Collateral Risk
Last updated
Last updated
Given Ethena uses some stETH and other LSTs in part to margin the delta hedging derivatives positions, the integrity and confidence in those assets is paramount. "Collateral Risk" in this context refers to the fact that a backing asset for USDe (stETH) differs to the underlying asset of the perpetual futures position (ETH).
Ethena is agnostic to Ethereum LSTs. While stETH market share initially looked to be winning in a winner's take-all market, its market share has dramatically been reduced by other assets such as Mantle's mETH.
As in these cases the backing asset, ETH LSTs, is different to the underlying asset of the hedging contracts, ETH, Ethena needs to ensure the price difference between those two assets is as small as possible. This is accomplished by supporting LST assets with the least chance of depegging and broad industry support.
As discussed in the liquidation risk section, due to low leverage and tighter collateral haircuts, the impact of a stETH depeg is minimal to hedged positions and the possibility of liquidation is extremely unlikely.
Therefore there are two functional risks that are front of mind:
Staking / Unstaking from ETH <-> LST
Loss of confidence in the integrity of the LST
Users' ability to stake ETH with Lido and to receive 1:1 stETH:ETH ensures the price of the two assets do NOT typically diverge. Prices between stETH:ETH could begin to slightly diverge if there is a greater demand to stake/unstake ETH/stETH than available either via the Lido exit queue or external markets enabling swaps (Curve, Bybit, etc).
At this point in time, all protocols reliant on stETH (and any ETH LST), accept this liquidity risk profile. This means the amount of stETH that can be unstaked with Lido might be subject to delay or the user may have to accept a slight discount if required to trade immediately in external markets.
Approved users of Ethena are able to redeem USDe for stETH (or any ETH LST) at any time on-demand or request an alternate asset and tap Ethena's ability to access multiple pools of liquidity.
The stETH-ETH Curve pool is the most liquid source of onchain liquidity for stETH with a TVL of $200m as of October 2023. Any user is able to swap stETH <-> ETH if they do not wish to wait for the Lido stETH validator exit queue.

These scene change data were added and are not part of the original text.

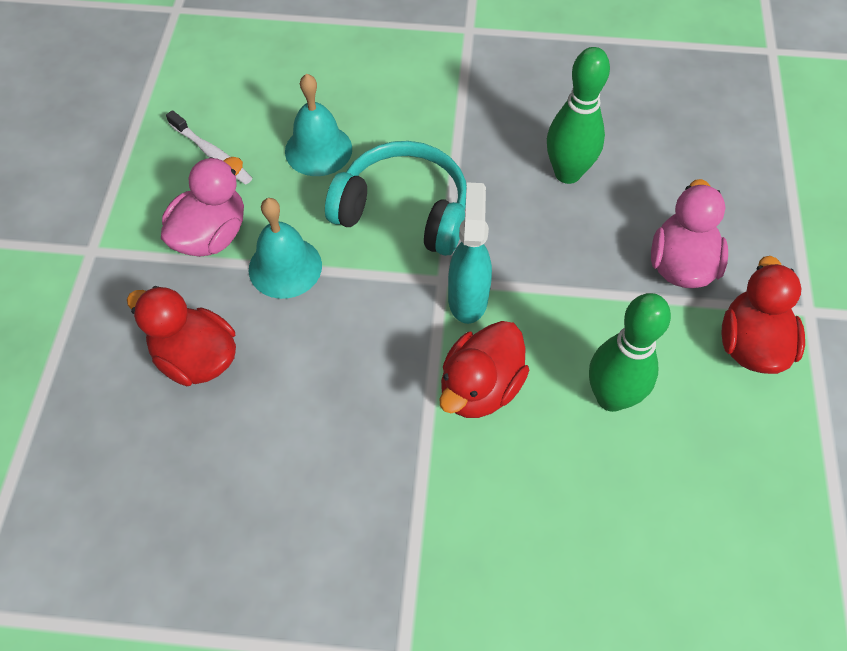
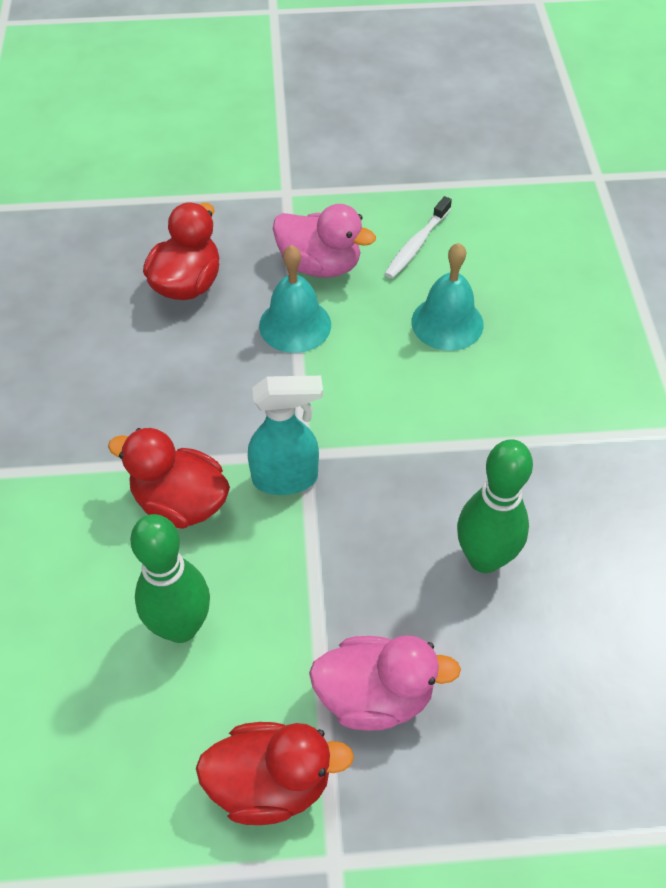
camera: 80 degrees right, 5 degrees down
(403, 210) = (386, 407): turquoise headphones -> none

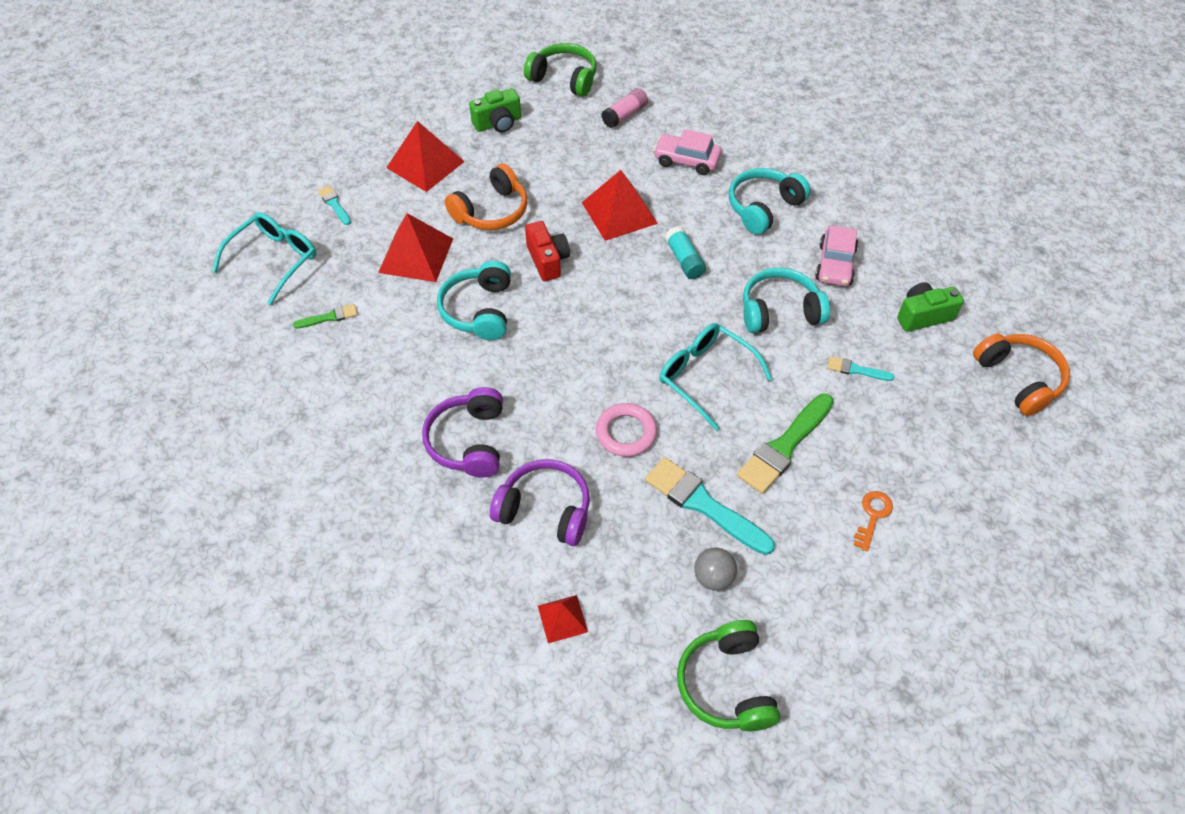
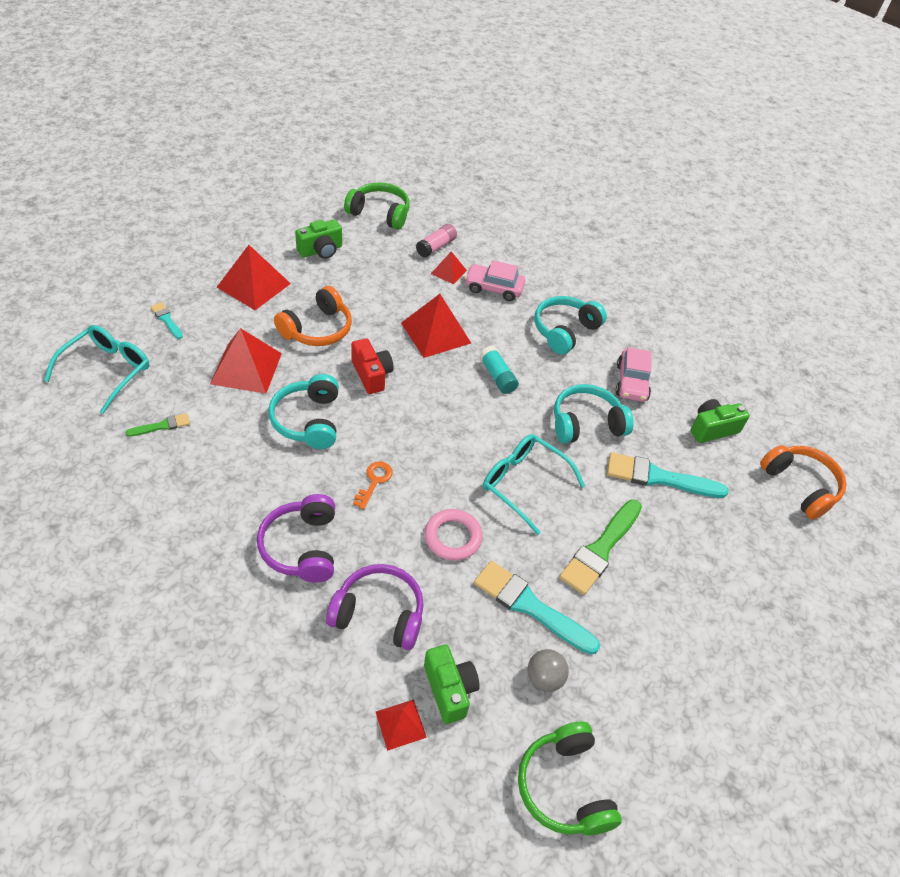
camera: 10 degrees left, 5 degrees down
(614, 586) = (449, 689): none -> green camera
(637, 143) = (448, 272): none -> red pyramid
(856, 370) = (658, 477): turquoise brush -> turquoise brush, size x2.00
(872, 516) = (686, 614): orange key -> orange key (374, 481)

LST liquidity on CeFi Exchanges is low, with about $2m of stETH depth within 2% of the mid-price. Greater stETH liquidity across multiple liquidity sources would help reduce the risk related to the Lido validator exit queue delay potential.
LST liquidity on CeFi Exchanges is low, with about $7m of stETH and $3m of wbETH depth within 2% of the mid-price. Greater stETH liquidity across multiple liquidity sources would help reduce the risk related to the Lido validator exit queue delay potential.
Ethena is actively working with CeFi & DeFi exchange partners as well as Lido, Binance and Mantle to support & motivate increasing liquidity to ameliorate this issue.
The loss of confidence in the integrity of an LST might occur because of the discovery of a critical smart contract bug in the LST. In this event, users would all likely attempt to unstake or swap out of the LST for alternative collateral as quickly as possible. This would likely lead to long exit validator queues with protocols, such as Lido, as well as liquidity drying up on DeFi and CeFi Exchanges.
Ethena actively monitors the integrity of the ecosystem as well as maintains strong relationships with CeFi & DeFi exchanges in combination with other sources of liquidity. Given capital preservation is front of mind, Ethena would proactively swap from the LST to a stable store of collateral in the extremely unlikely event an LST's smart contract is discovered to have a critical flaw that cannot be remediated by their treasury or it's backers.
Lido's stETH is now a more widely used collateral asset than ETH across many of DeFi's biggest "blue chip" protocols. If a more serious issue were to happen to Lido stETH, the whole of DeFi would be exposed - issues would not be isolated to just Lido and Ethena, and an Ethereum hard fork might be a realistic outcome if Lido and stETH collapsed.